Factors Affecting Prognosis:
-Teething: Excellent prognosis, symptoms resolve with tooth eruption
-Otitis Media: Generally good with appropriate treatment, especially for uncomplicated cases
-Factors influencing prognosis include age, severity of illness, presence of complications, and promptness of treatment
-Recurrence is common.
Outcomes:
-Teething: Resolution of symptoms once the tooth has fully erupted
-Otitis Media: Most children recover fully with resolution of infection and effusion
-Hearing typically returns to normal
-Recurrent episodes may occur
-Complicated OM or chronic effusion can lead to long-term sequelae.
Follow Up:
-Teething: No specific follow-up required unless complications arise
-Otitis Media: Follow-up within 24-48 hours if symptoms are severe or not improving
-A re-evaluation visit typically 4-6 weeks after completion of antibiotic therapy is recommended to confirm resolution of effusion and assess hearing, especially in children < 2 years or with persistent symptoms.

Key Points

Exam Focus:
-Differentiate low-grade fever/irritability of teething from moderate-high fever/ear pain of otitis media
-Recognize key otoscopic findings in OM (bulging, red TM)

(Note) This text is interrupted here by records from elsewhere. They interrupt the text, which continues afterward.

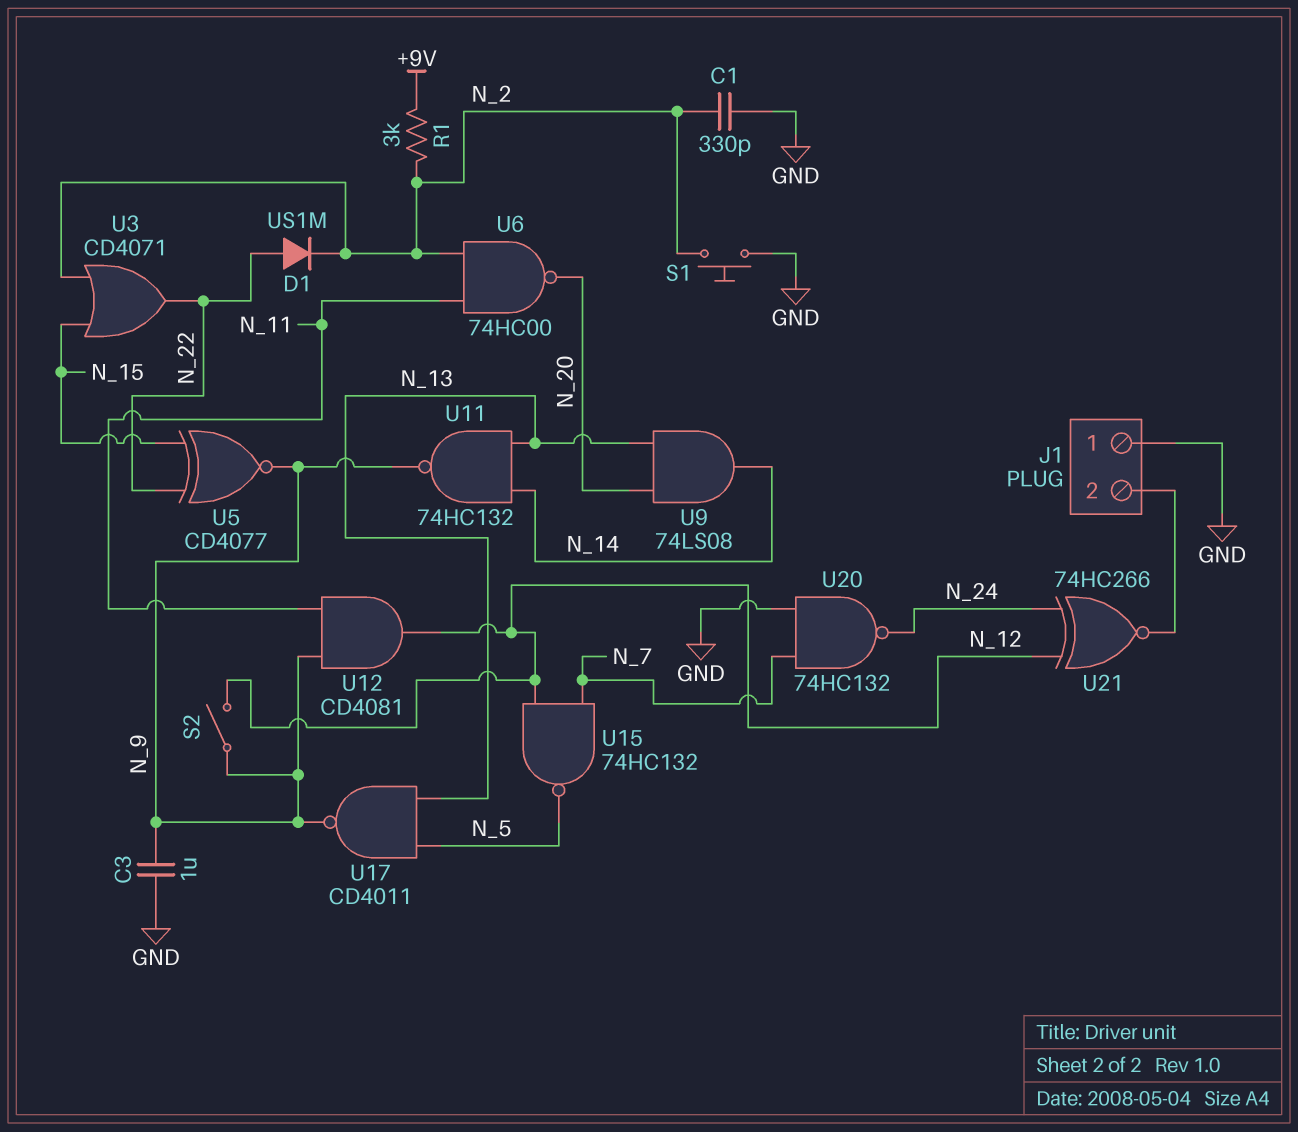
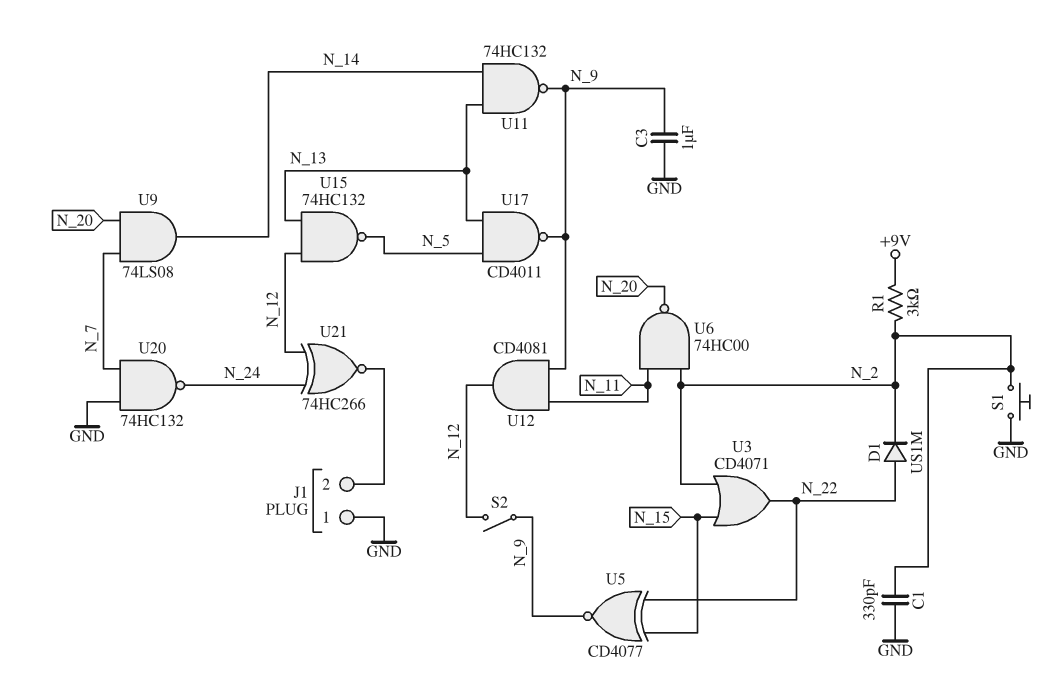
U9: AND 74LS08 (in N_13, in N_20, out N_14) -> AND 74LS08 (in N_7, in N_20, out N_14)
U15: NAND 74HC132 (in N_7, in N_12, out N_5) -> NAND 74HC132 (in N_12, in N_13, out N_5)

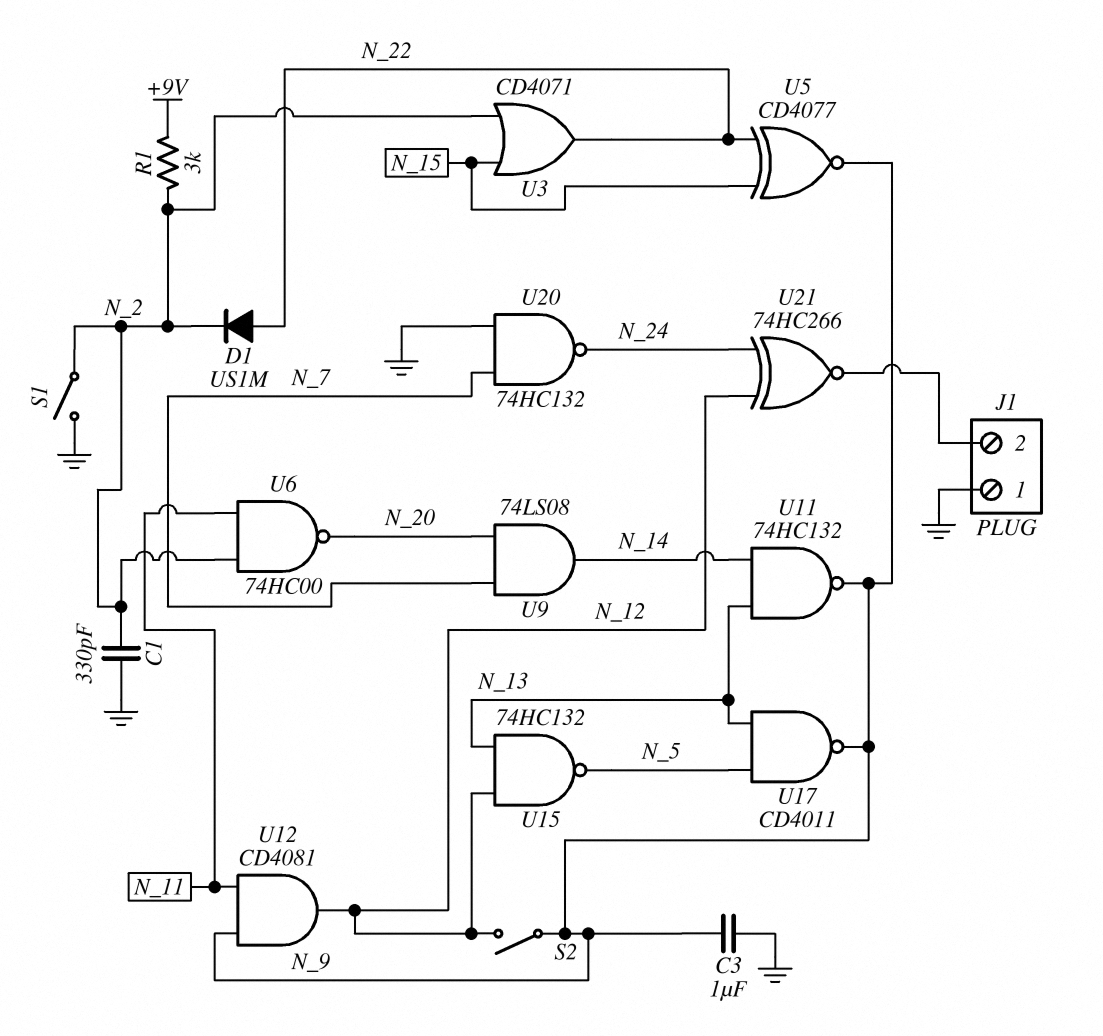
S1: button (GND, N_2) -> switch (GND, N_2)

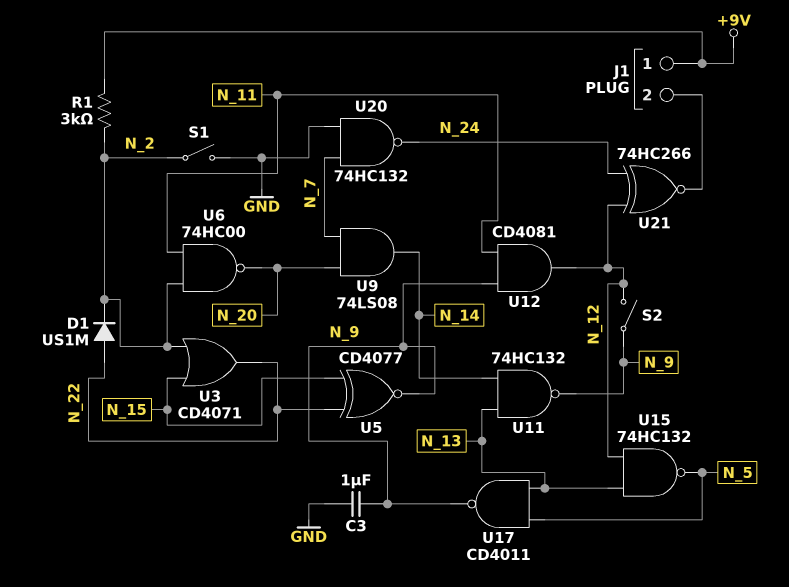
C1: 330pF (GND, N_2) -> none
J1 pin 1: GND -> +9V

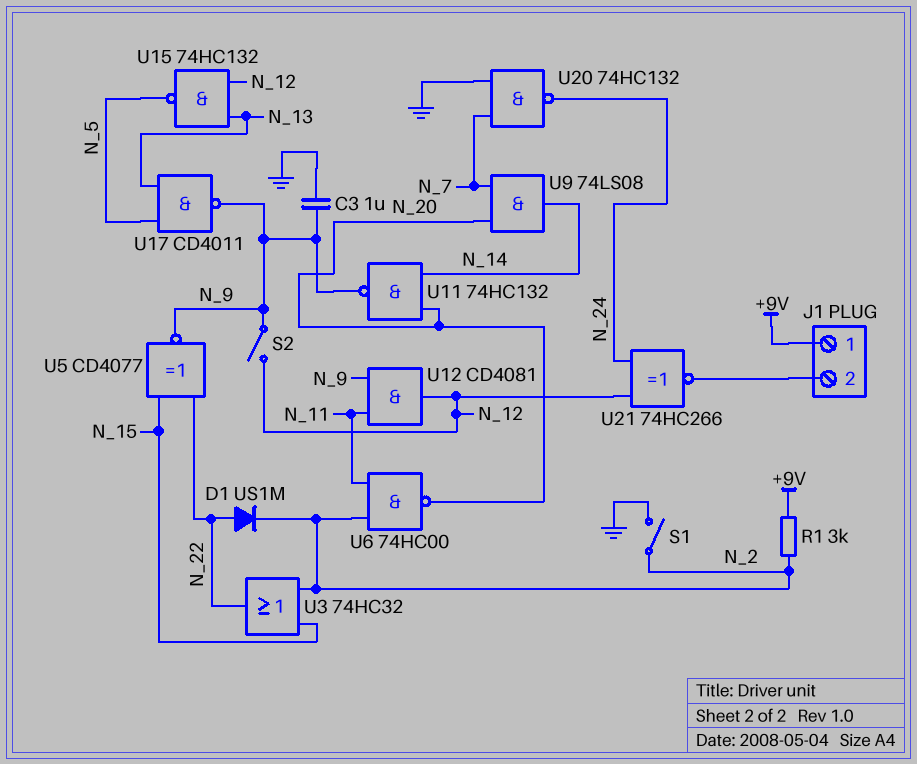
U3: OR CD4071 (in N_2, in N_15, out N_22) -> OR 74HC32 (in N_2, in N_15, out N_22)
U11: NAND 74HC132 (in N_13, in N_14, out N_9) -> NAND 74HC132 (in N_14, in N_20, out N_9)

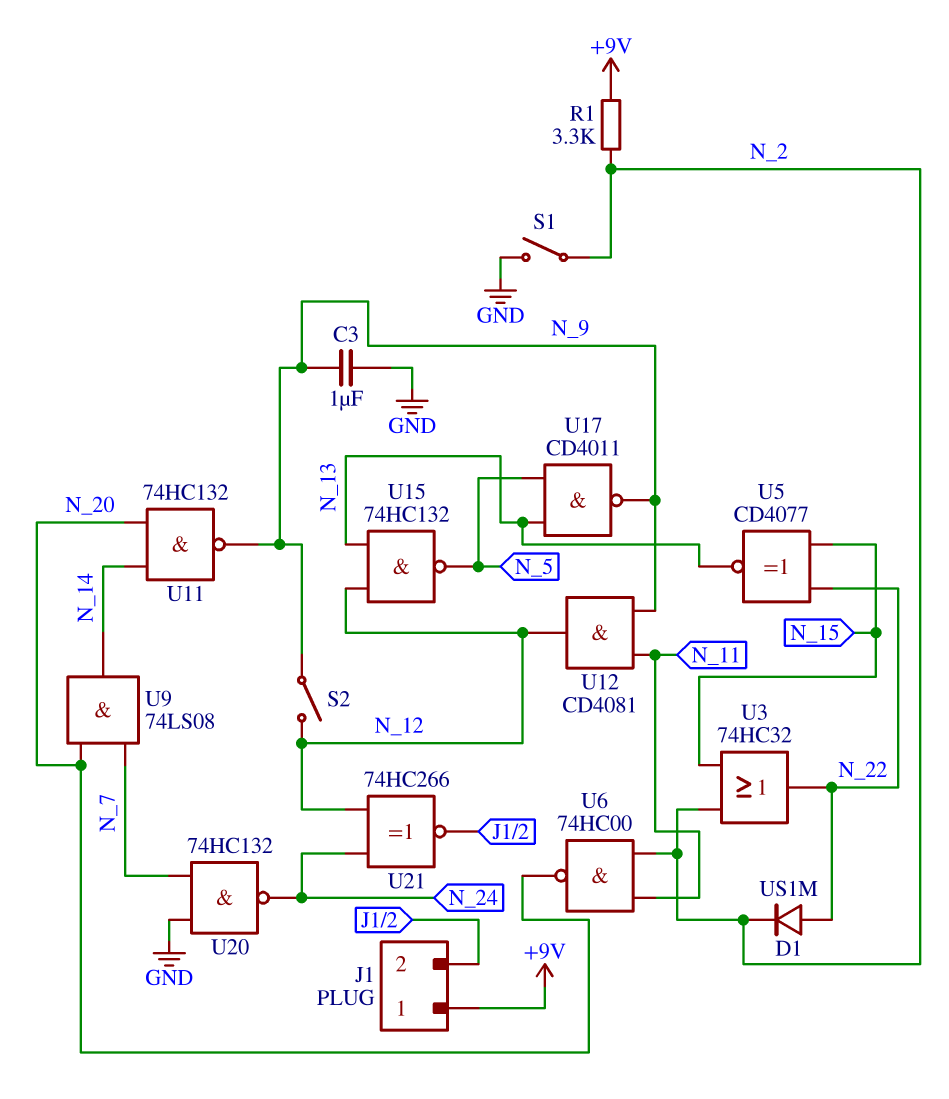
R1: 3k (+9V, N_2) -> 3.3k (+9V, N_2)
U5: XNOR CD4077 (in N_15, in N_22, out N_9) -> XNOR CD4077 (in N_15, in N_22, out N_13)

-Understand first-line antibiotic choices and dosages for AOM
-Know indications for tympanostomy tubes
-Be aware of complications of untreated or recurrent OM.
Clinical Pearls:
-Always consider otitis media in an infant presenting with fever and fussiness
-A history of recent URI is a significant clue for OM
-Gentle tugging at the ear can indicate ear pain
-Tympanic membrane mobility assessment with pneumatic otoscopy is crucial for diagnosing effusion
-If in doubt, err on the side of caution and investigate OM, especially with fever.
Common Mistakes:
-Attributing all infant fussiness to teething without ruling out infection
-Underestimating the severity of otitis media
-Inappropriate antibiotic use (e.g., wrong dosage, duration, or indication)
-Not performing adequate follow-up to ensure resolution of OM and effusion.